He is a Welsh Section D, 9 month old colt, lovely horse, quite cheeky at the moment, but has had limited handling so far in his life, apart from being brought in a few times for a bit of food and some hay (this was with his breeder).

He does seem to pick his feet up when i was him too. He is a little bit 'nippy' at the moment, when i am near him and picking his feet up, he does seem to like eating my back and giving me a good groom.

He has been in the stable since he arrived. I have put him in the yard for a little bit, not a massive area, but big enough for him to have a stretch and just have a look around. However, obviously, i dont want to put him out in the field yet, as he was a bit difficult to catch in the yard yesterday, and that isnt even a big area.

So, any advice would be fantastic on what you feel are excellent methods of training a horse that is my horse's age.

Many thanks everyone.


----------



## Amymay (4 February 2011)

What company will this little chap have, and has he been gelded?


----------



## Gaz_Lincs (4 February 2011)

Hi - thanks for the reply.

I am keeping him entire - as is breeding is excellent and i also feel it will influence the growth of him up until a 3-4 year old. I may geld him when he is a 4 year old but obviously, that is in the future.

He has 3 mares keeping him company - 

An 11 year old QH
A 3 year old Cob x Irish Draught
A 10 year old Shetland Pony.

Thanks again.


----------



## bensababy (4 February 2011)

Gaz_Lincs said:



			Hi - thanks for the reply.

I am keeping him entire - as is breeding is excellent and i also feel it will influence the growth of him up until a 3-4 year old. I may geld him when he is a 4 year old but obviously, that is in the future.

He has 3 mares keeping him company - 

An 11 year old QH
A 3 year old Cob x Irish Draught
A 10 year old Shetland Pony.

Thanks again.
		
Click to expand...

wow if this little chap hormones kick in and he gets a little randy with these 3 mares.. you could have some interesting times. 

I think you are quite brave being your first youngster and keeping him entire. I have not had much handling with colts as mine was gelded after a month of having him. All i can suggest is alot of handling, walking around, making sure he knows his boundaries with you and hes not too bolshy, whats his temperament like now?


----------



## Kao (4 February 2011)

I wouldn't say that's the best idea, keeping him with 3 mares.
Unless you want 3 unwanted foals and a part in the backyard breeding contribution, I suggest you seek out male company for him.


----------



## Gaz_Lincs (4 February 2011)

Apologies - i should have said, he is only going to be there for 3-4 weeks as my yard is being concreted at the moment and with one thing or another, he will be staying there for 3-4 weeks, that is all.

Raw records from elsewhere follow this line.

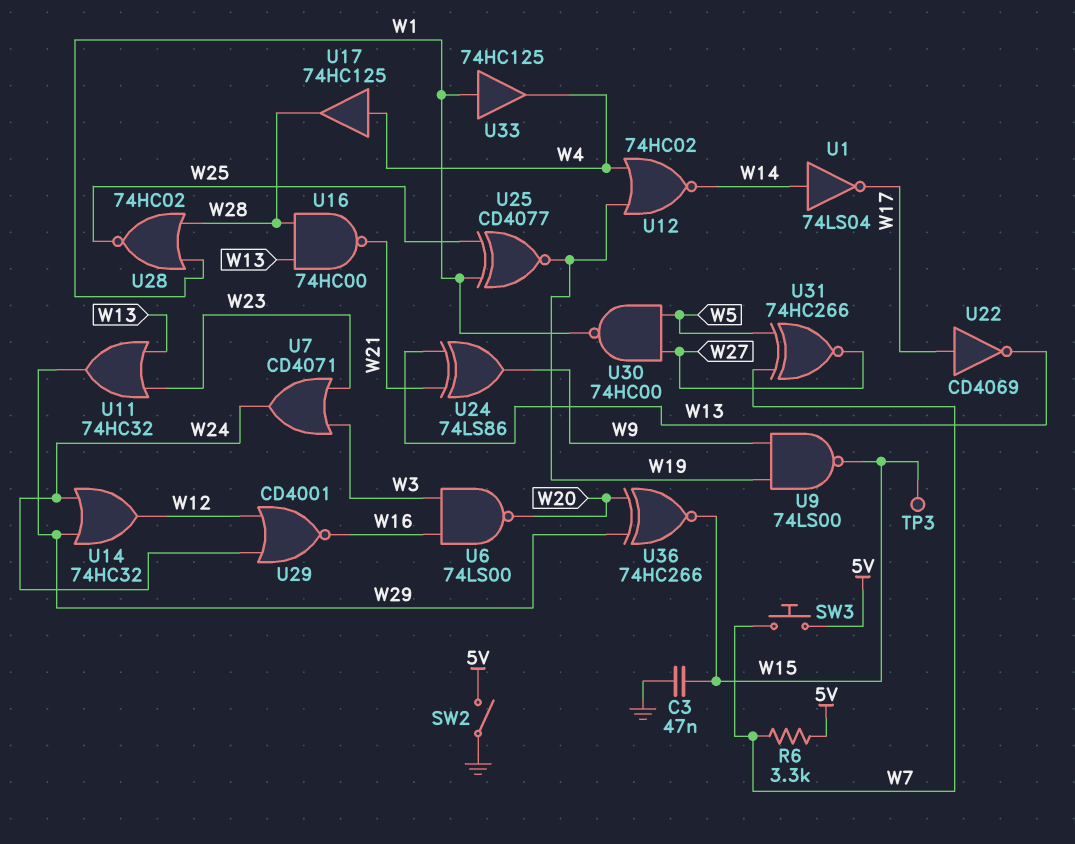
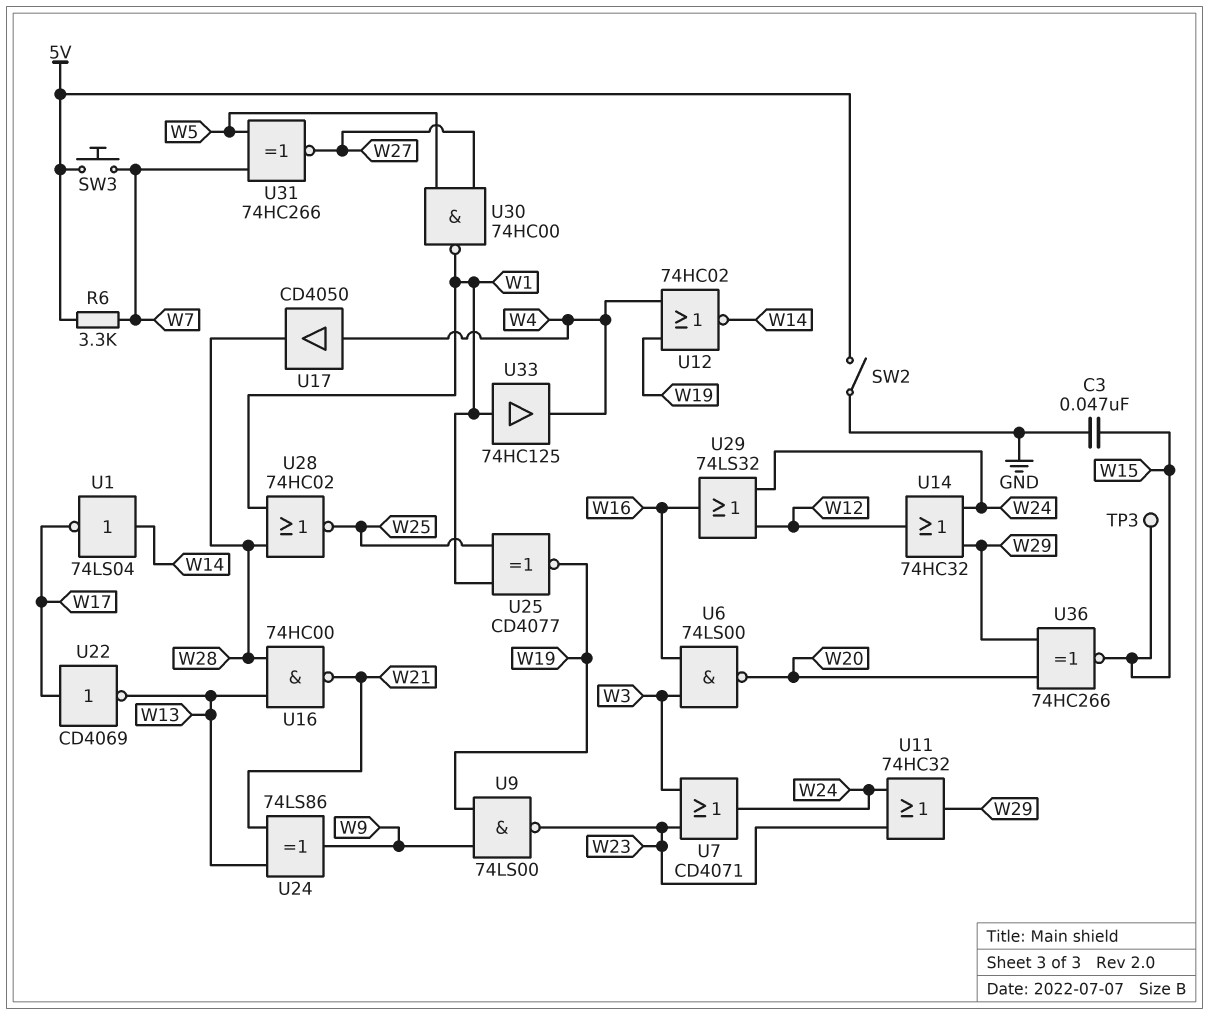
U9: NAND 74LS00 (in W9, in W19, out W15) -> NAND 74LS00 (in W9, in W19, out W23)
U11: OR 74HC32 (in W13, in W23, out W29) -> OR 74HC32 (in W23, in W24, out W29)
U17: buffer 74HC125 (in W4, out W28) -> buffer CD4050 (in W4, out W28)
U29: NOR CD4001 (in W12, in W24, out W16) -> OR 74LS32 (in W12, in W24, out W16)

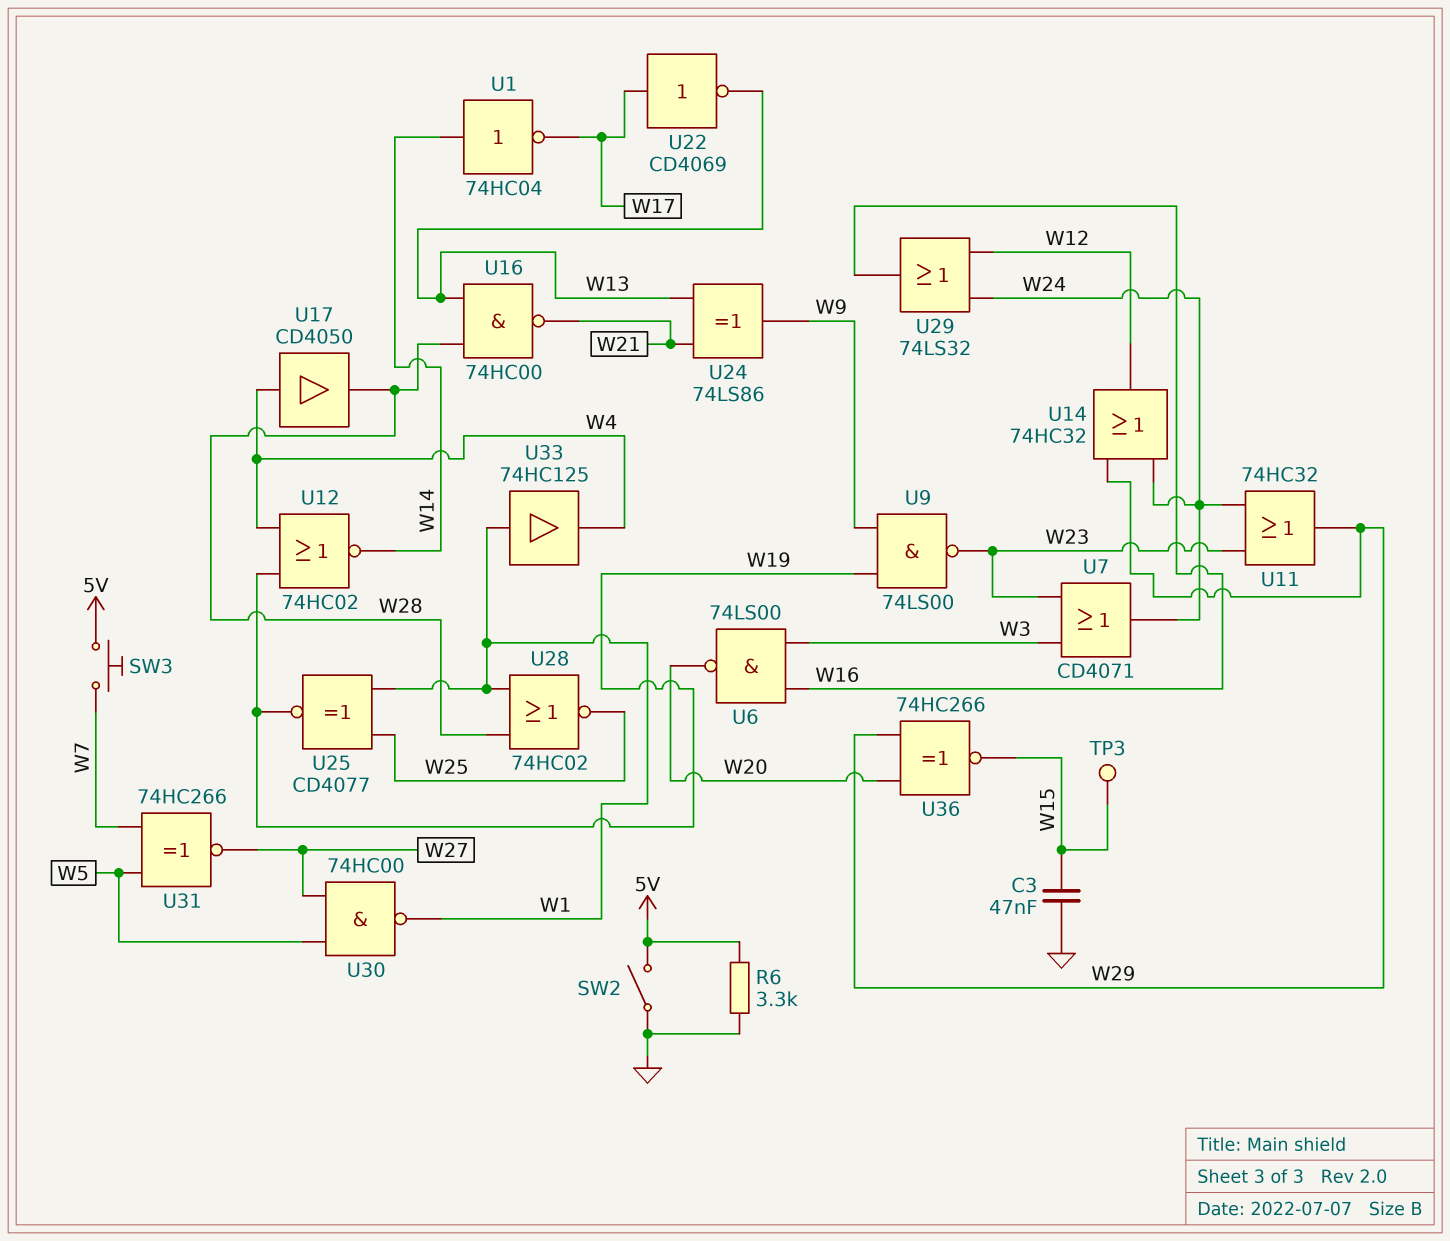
R6: 3.3k (5V, W7) -> 3.3k (5V, GND)
U1: NOT 74LS04 (in W14, out W17) -> NOT 74HC04 (in W14, out W17)

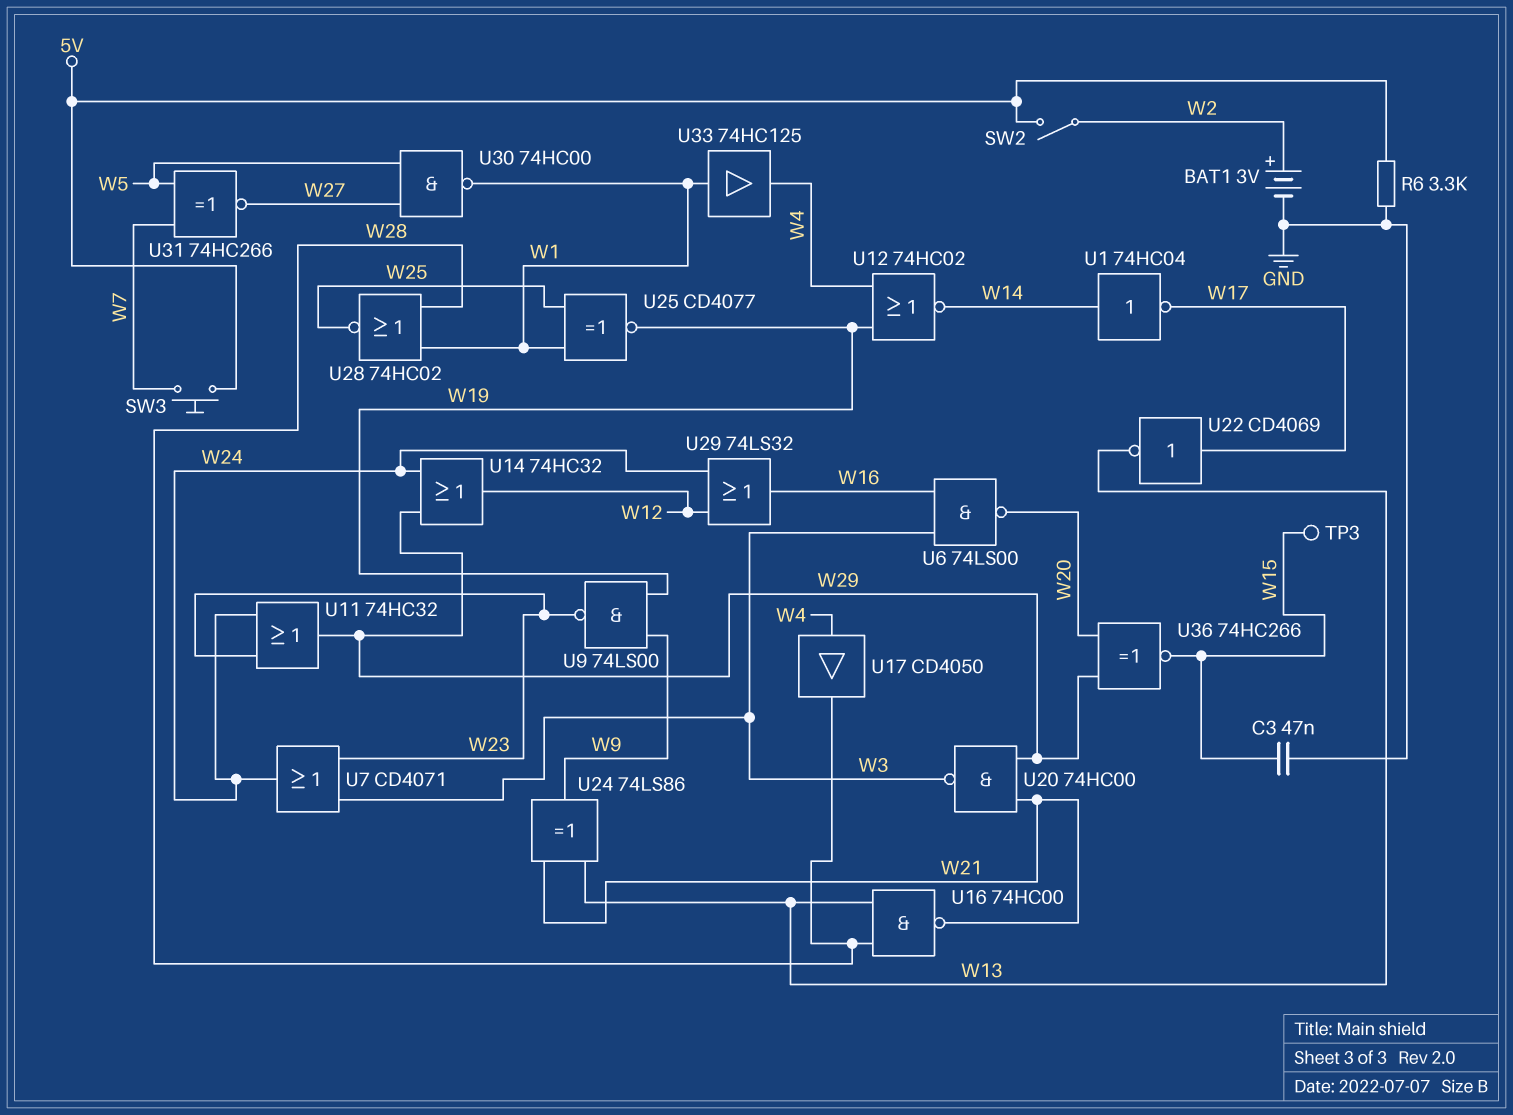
BAT1: none -> 3V (plus W2, minus GND)
SW2: switch (5V, GND) -> switch (5V, W2)
U20: none -> NAND 74HC00 (in W21, in W29, out W3)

When he comes back to where i keep my horses, he will be kept with a 11 year old gelding, no mares.


----------



## bensababy (4 February 2011)

Whats his breeding if you dont mind me asking?


----------



## Maesfen (4 February 2011)

I won't be the first or only one to say this but contrary to old wives tales, leaving him entire won't change his original growth disposition and also, leaving him entire will restrict him to a very singular life in the long run.  There are plenty of geldings about with excellent breeding who can and do, lead a very normal horse life, they can be turned out and kept with company which is something you'll be denying this chap as this spring he will be fertile enough to get your mares in foal or is this what you want?  Also Section D's are two a penny, you can't go anywhere without falling over them, good and bad, do you really need to add to that number?   Sorry this sounds so negative but you have to have excellent reasons to keep him entire and his breeding isn't reason enough; he has to be a fabulous specimen of the breed, have the correct temperament and movement too, to even have a chance of being successful otherwise you are making him have a miserable life away from company for nothing.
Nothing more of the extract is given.